3.中国地鼠、金黄地鼠和台湾田鼠、小鼠、大鼠线粒体蛋白编码基因序列分析  中国地鼠、金黄地鼠和台湾田鼠、小鼠、大鼠都属于啮齿目鼠科动物,表8-10描述了它们之间蛋白编码基因和氨基酸序列相互差异,在中国地鼠和金黄地鼠之间核苷酸差异从19.1%(COX2)到37.1%(ND4L),平均值为25.5%,氨基酸差异从3.2%(COX1)到32.4%(ND4L),平均值为16.22%。中国地鼠和小鼠之间的核苷酸差异从19.9%(COX3)到69.8%(ND6),平均值为33.32%,氨基酸差异从3.4%(COX1)到53.6%(ND6),平均值为25.61%。中国地鼠和大鼠之间的核苷酸差异从21.3%(COX3)到70.6%(ND6),平均值为34.75%,氨基酸差异从4.8%(COX1)到54.7%(ATPase8),平均值为26.54%。中国地鼠和台湾田鼠之间的核苷酸差异从21.5%(COX1)到67.6%(ND6),平均值为33.02%,氨基酸差异从4.4%(COX1)到37.1%(ND2),平均值为20.75%。金黄地鼠和小鼠之间的核苷酸差异从19.9%(COX1)到66.7%(ND6),平均值为32.22%,氨基酸差异从4.2%(COX1)到51.3%(ND6),平均值为23.93%。金黄地鼠和大鼠之间的核苷酸差异从20.1%(COX3)到68.6%(ND6),平均值为33.71%,氨基酸差异从4.0%(COX1)到51.3%(ND6),平均值为25.24%。金黄地鼠和台湾田鼠之间的核苷酸差异从20.8%(COX2)到66.3%(ND6),平均值为31.80%,氨基酸差异从5.0%(COX1)到35.5%(ND4L),平均值为20.84%。小鼠和大鼠之间的核苷酸差异从16.3%(ATP6)到29.7%(ND2),平均值为22.22%,氨基酸差异从1.8%(COX2)到26.4%(ND4L),平均值为15.22%。台湾田鼠和小鼠之间的核苷酸差异从21.2%(COX1)到37.7%(ND6),平均值为29.63%,氨基酸差异从6.4%(CYTB)到52.3%(ND6),平均值为23.6%。台湾田鼠和大鼠之间的核苷酸差异从20.9%(COX3)到39.1%(ND6),平均值为28.29%,氨基酸差异从5.4%(COX1)到50.6%(ND6),平均值为21.35%。总体上的核苷酸差异为小鼠/大鼠<中国地鼠/金黄地鼠<台湾田鼠/大鼠<台湾小鼠<金黄地鼠/台湾田鼠<金黄地鼠/小鼠<中国地鼠/台湾田鼠<中国地鼠/小鼠<金黄地鼠/大鼠<中国地鼠/大鼠;氨基酸差异为小鼠/大鼠<中国地鼠/金黄地鼠<中国地鼠/台湾田鼠<金黄地鼠/台湾田鼠<台湾田鼠/大鼠<台湾/小鼠<金黄地鼠/小鼠<金黄地鼠/大鼠<中国地鼠/小鼠<中国地鼠/大鼠。显示这6种动物中小鼠和大鼠有更近的亲缘关系,中国地鼠和金黄地鼠有近的亲缘关系,中国地鼠和小鼠、大鼠的亲缘关系稍远。

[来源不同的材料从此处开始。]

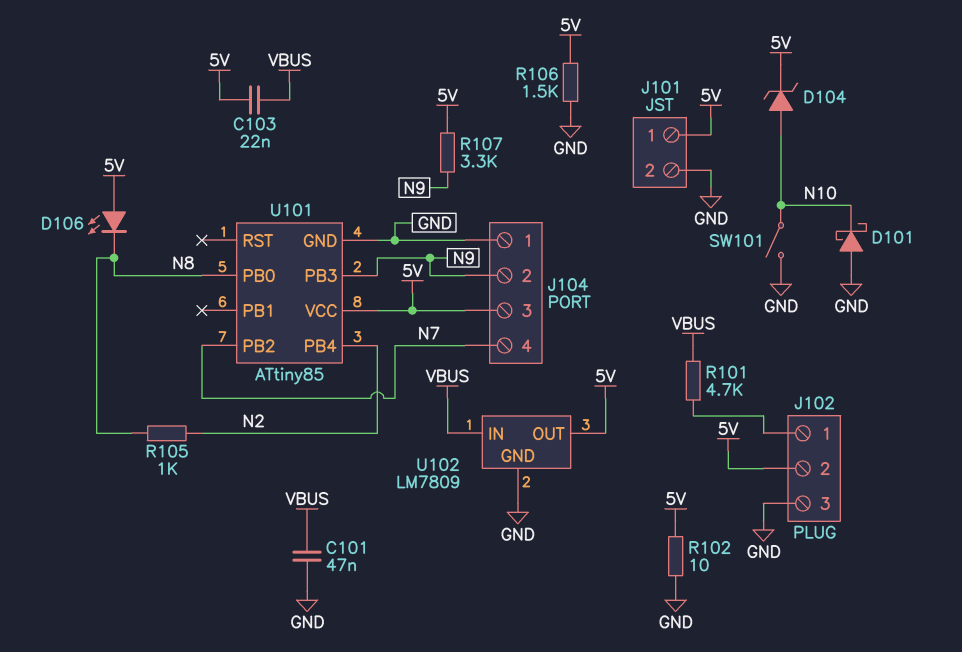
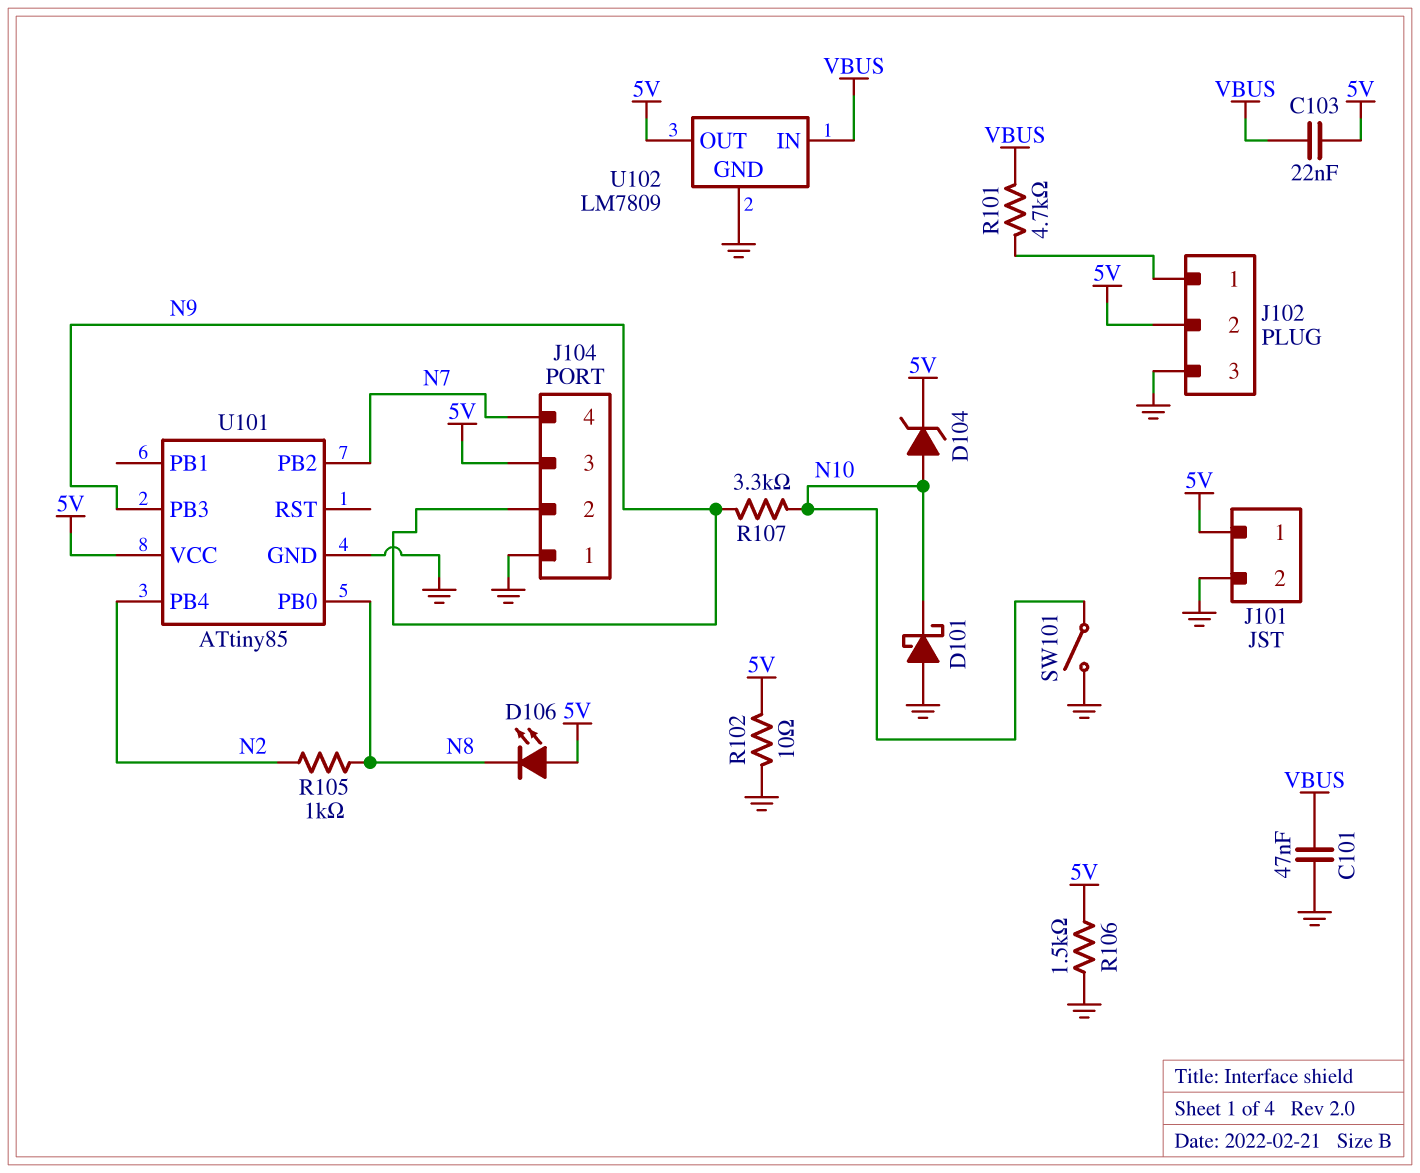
R107: 3.3k (5V, N9) -> 3.3k (N9, N10)

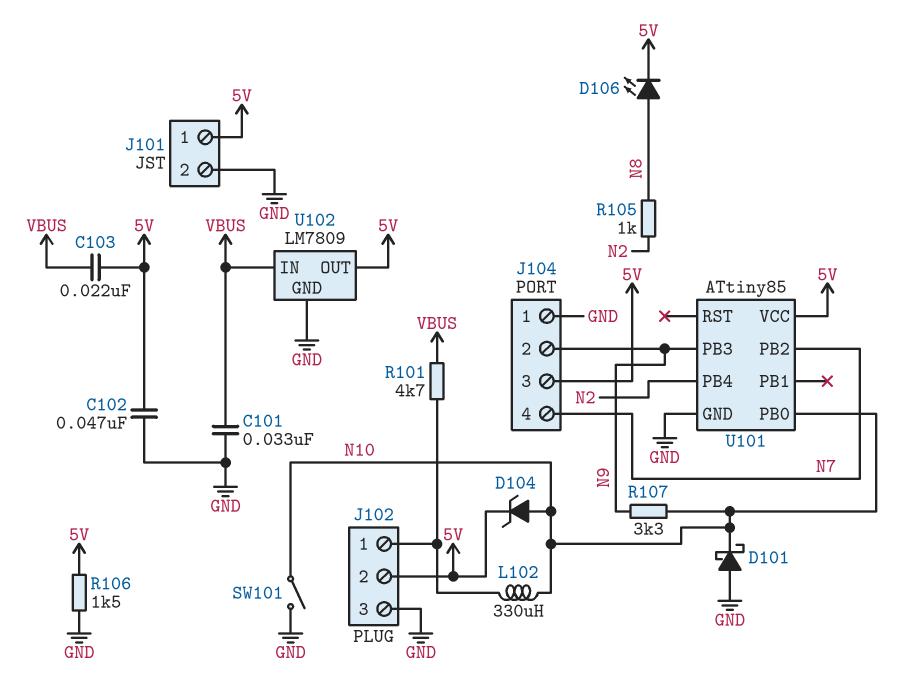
C101: 47nF (GND, VBUS) -> 33nF (GND, VBUS)
C102: none -> 47nF (5V, GND)
D106: LED (A 5V, K N8) -> LED (A N8, K 5V)
L102: none -> 330uH (J102/1, N10)
R102: 10 (5V, GND) -> none
U101 pin PB0: N8 -> N10

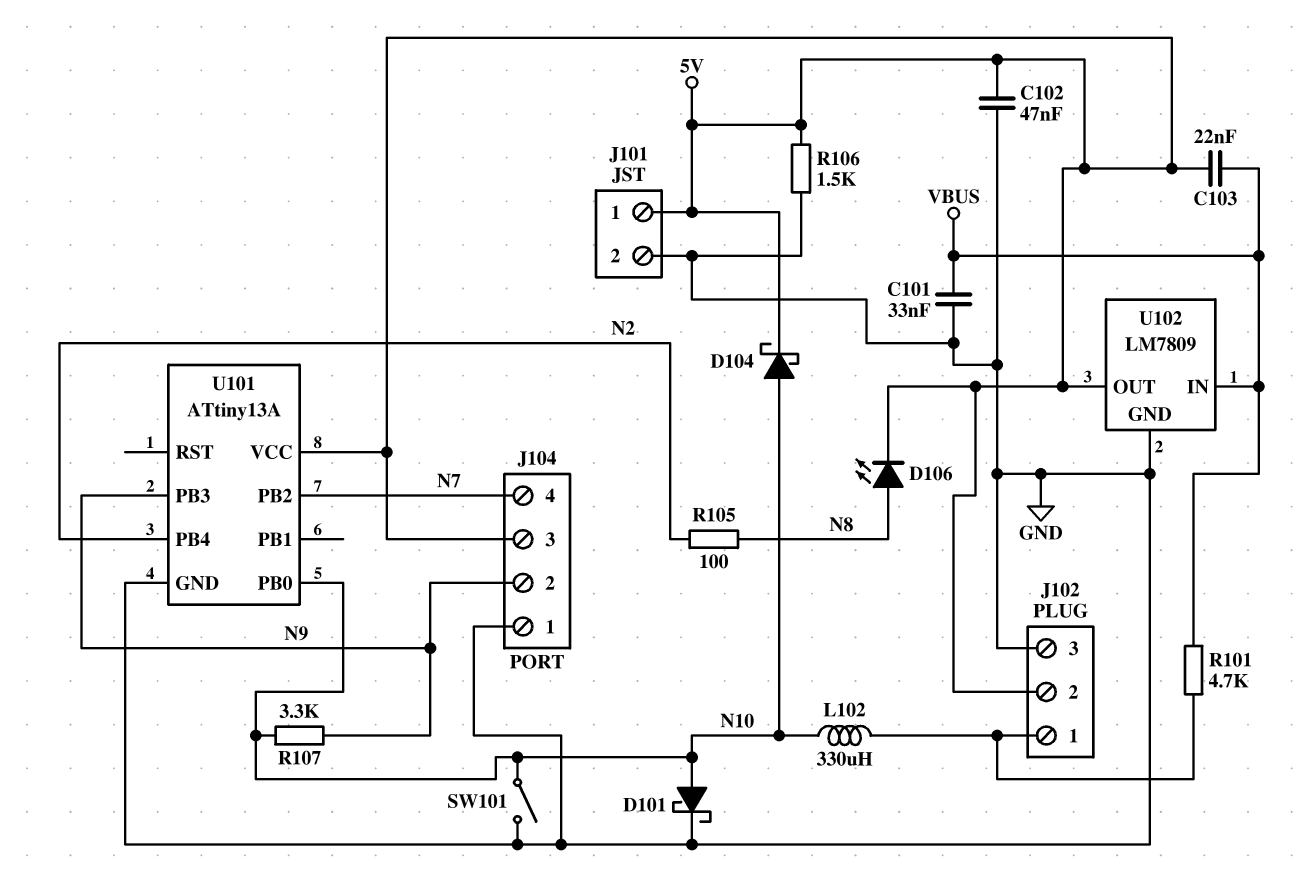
D101: schottky (A GND, K N10) -> schottky (A N10, K GND)
D104: zener (A N10, K 5V) -> schottky (A N10, K 5V)
R105: 1k (N2, N8) -> 100 (N2, N8)
U101: ATtiny85 -> ATtiny13A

中国地鼠mtDNA各蛋白编码序列以及其编码的氨基酸序列与其他物种相比(表8-10),与金黄地鼠的相应序列最相近。与大鼠mtDNA各蛋白编码序列以及其编码的氨基酸序列差异较大。另外,正如文献综述中所述,在比较的各物种mtDNA蛋白编码序列中,细胞色素亚单位基因相对较保守,其中COX1最保守(Peng Cui,  et al. 2007),中国地鼠与其他4个物种之间的相似性达到95%以上,与金黄地鼠的相似性,氨基酸序列达96.8%,核苷酸序列达79.6%。其次是Cyt b基因序列,再次是ND各亚单位序列和ATPases序列。同时氨基酸差异大部分明显低于核苷酸差异,这是由于许多核苷酸突变是同义突变不导致氨基酸变化。以变异最大的中国地鼠/大鼠的ND6为例,核苷酸差异为70.6%,氨基酸差异为54.7%,氨基酸突变共有20处,核苷酸突变共有328处,其中有308处的突变没有产生氨基酸差异,为同义突变(排序图略)。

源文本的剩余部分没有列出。